OBJECTIVES
In the wake of Walter Benjamin's essays, modernity has been steadfastly identified with the fantastic expansion of visual experience through innovations of every cast: photography, consumerism, mass entertainment, tourism. This course attempts to scrutinize the spectrum of nineteenth century visual culture through an array of emblematic critical perspectives and through the prism of literature.
For example, we'll consider De Certeau's contention that we "pay for the ocular domination of space by losing our footing." In other words, do modern modes of visual production and consumption beleaguer the observer, requiring the individual to ceaselessly decipher the tangle of images saturating the metropolis? Does sight then become a disreputable sense, granting admission to a sinister field of perceptual distortions?
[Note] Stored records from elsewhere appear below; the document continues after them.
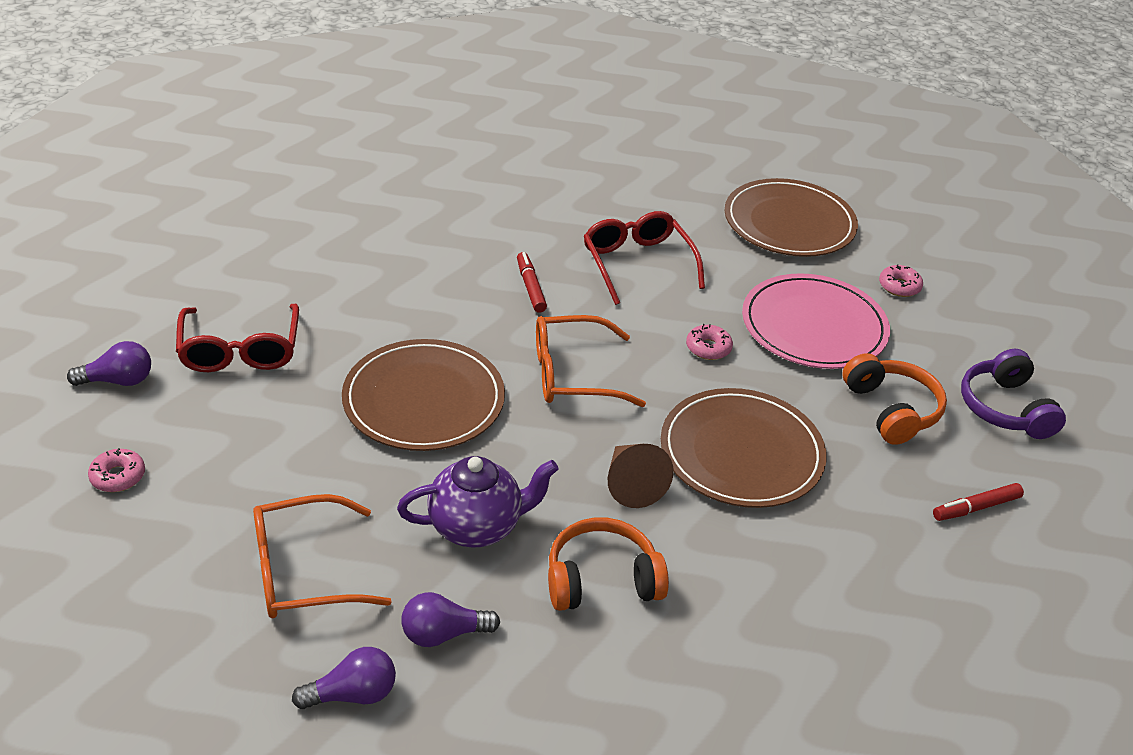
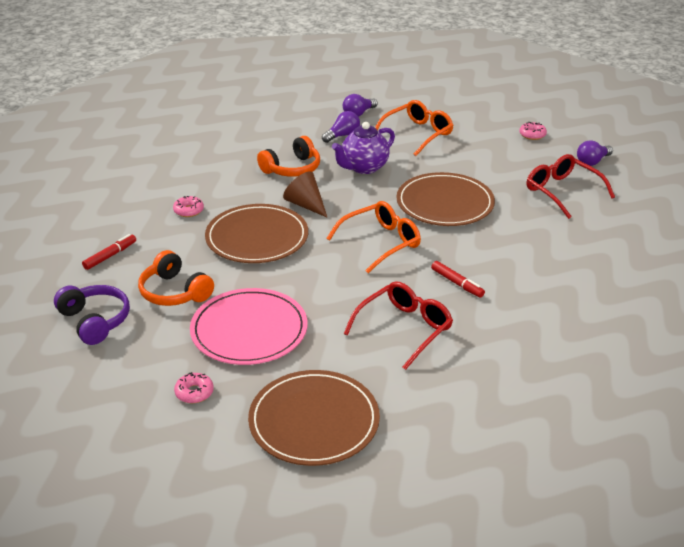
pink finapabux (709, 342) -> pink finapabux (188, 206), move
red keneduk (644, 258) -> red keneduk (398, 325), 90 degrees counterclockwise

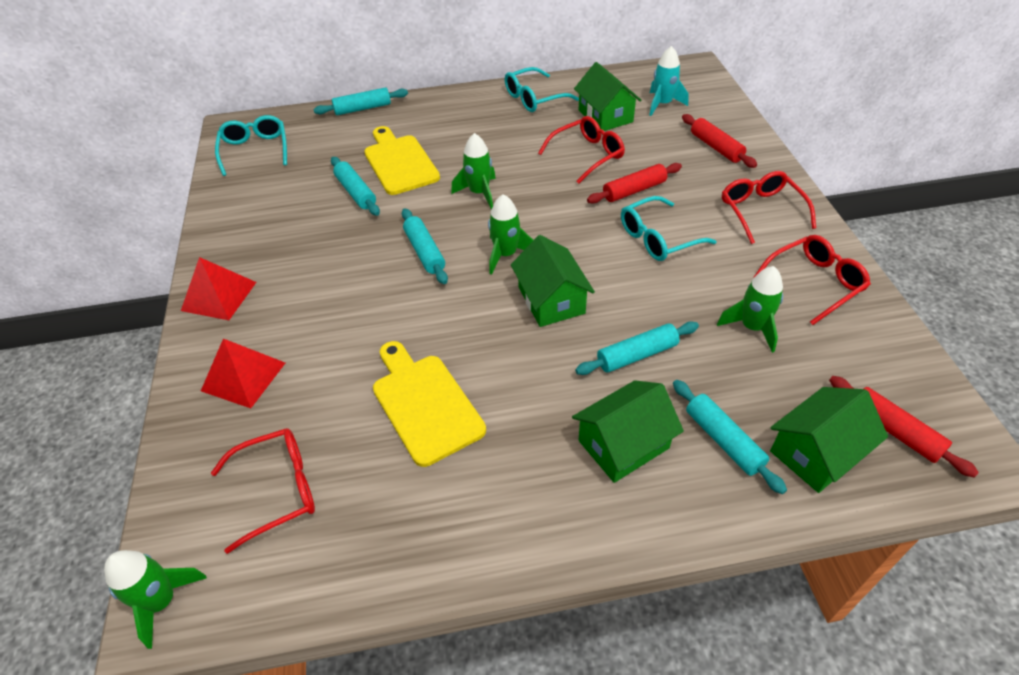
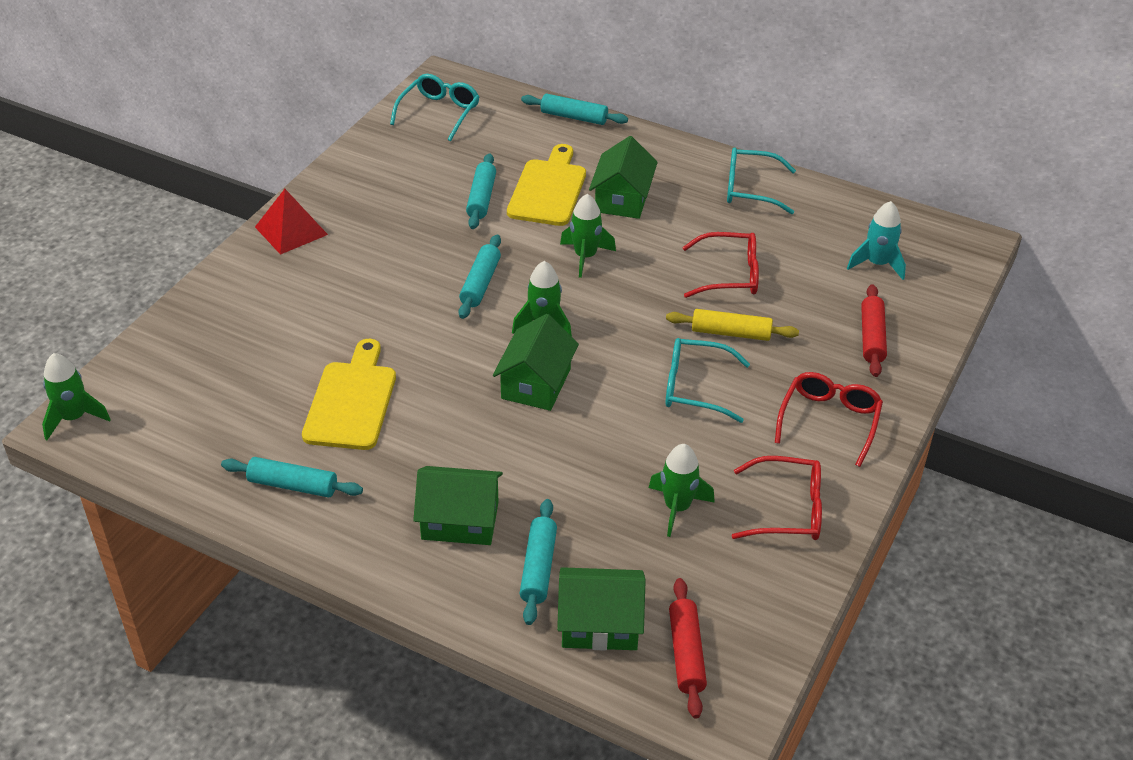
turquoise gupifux (637, 348) -> turquoise gupifux (292, 477), move
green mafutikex (608, 96) -> green mafutikex (623, 177), move
red gupifux (634, 183) -> yellow gupifux (732, 325)
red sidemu (243, 373) -> none
red keneduk (263, 491) -> none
Or (to counter such categorical accounts of lost referentiality) does modernity give rise to entirely new faculties of visual discernment: exilic (Poe's detective), aesthetic (Baudelaire's flaneur/James' artist), individualistic (Emerson's transparent eyeball)? To whom does vision belong? On whom is it leveled? Indeed, is there a such a thing as a female voyeur? How do we map the terrain of modern visual culture along lines that regard the complexity with which private and public, subject and object, the scopic and sexual intersect?
MATERIAL
The House of the Seven Gables, Nathaniel Hawthorne
"The Man of the Crowd," Edgar Allan Poe
"The Oval Portrait," Edgar Allan Poe
"The Murders in the Rue Morgue," Edgar Allan Poe
Sister Carrie, Theodore Dreiser
The House of Mirth, Edith Wharton
"The Private Life," Henry James
"The Real Thing," Henry James
Struggles and Triumphs (excerpts), P.T. Barnum
Hard Times, Charles Dickens
Middlemarch, Daniel Deronda (excerpts), George Eliot
The Well Beloved, Thomas Hardy
North and South, Elizabeth Gaskell
Confessions of an English Opium Eater, Thomas De Quincey
The Picture of Dorian Gray, Oscar Wilde
Slide Lectures
The Invention of Photography (France, United States, Britain)
The Modern Metropolis (New York, London)
Mass Entertainment in the 19th C (Barnum) / World Fairs / Expositions /
Panorama & Diorama / the Museum
Critical Readings (selections):
Barthes, Roland. Camera Lucida.
Baudelaire, Charles. "The Painter of Modern Life."
Baudrillard, Jean. Simulations.
Benjamin, Walter. "On Some Motifs in Baudelaire."
- - - . "Paris, Capital of the Nineteenth Century."
Brodhead, Richard H. "Veiled Ladies: Toward a History of Antebellum Entertainment."
Bowlby, Rachel. Just Looking: Consumer Culture in Dreiser, Gissing, and Zola.
Crary, Jonathan. Techniques of the Observer.
Comolli, Jean Louis. "The Frenzy of the Visible."
De Certeau, Michel. The Practice of Everyday Life.
Debord, Guy. Society of the Spectacle.
Emerson, Ralph Waldo. "Nature."
Foucault, Michel, "Panopticism."
Friedberg, Anne. "The Mobilized and Virtual Gaze in Modernity: Flâneur/Flâneuse."
Halttunen, Karen. Confidence Men and Painted Women: A Study of Middle-Class Culture in America.
Jay, Martin. "Scopic Regimes of Modernity."
Marcus, Sharon. Apartment Stories: City and Home in Nineteenth-Century Paris and London.
Mulvey, Laura. Visual and Other Pleasures.
Pollock, Griselda. Vision and Difference: Femininity, Feminism and the Histories of Art.
Simmel, Georg. "Metropolis and Mental Life."
Sontag, Susan. On Photography.
Trachtenberg, Alan. "Seeing and Believing: Hawthorne's Reflections on the Daguerreotype in The House of the Seven Gables."
Wolff, Janet. "The Invisible Flaneuse: Women and the Literature of Modernity."
ASSESSMENT
One mid-term essay, one final essay (each 7 pages). Active participation in discussion. Each student will make one brief seminar presentation.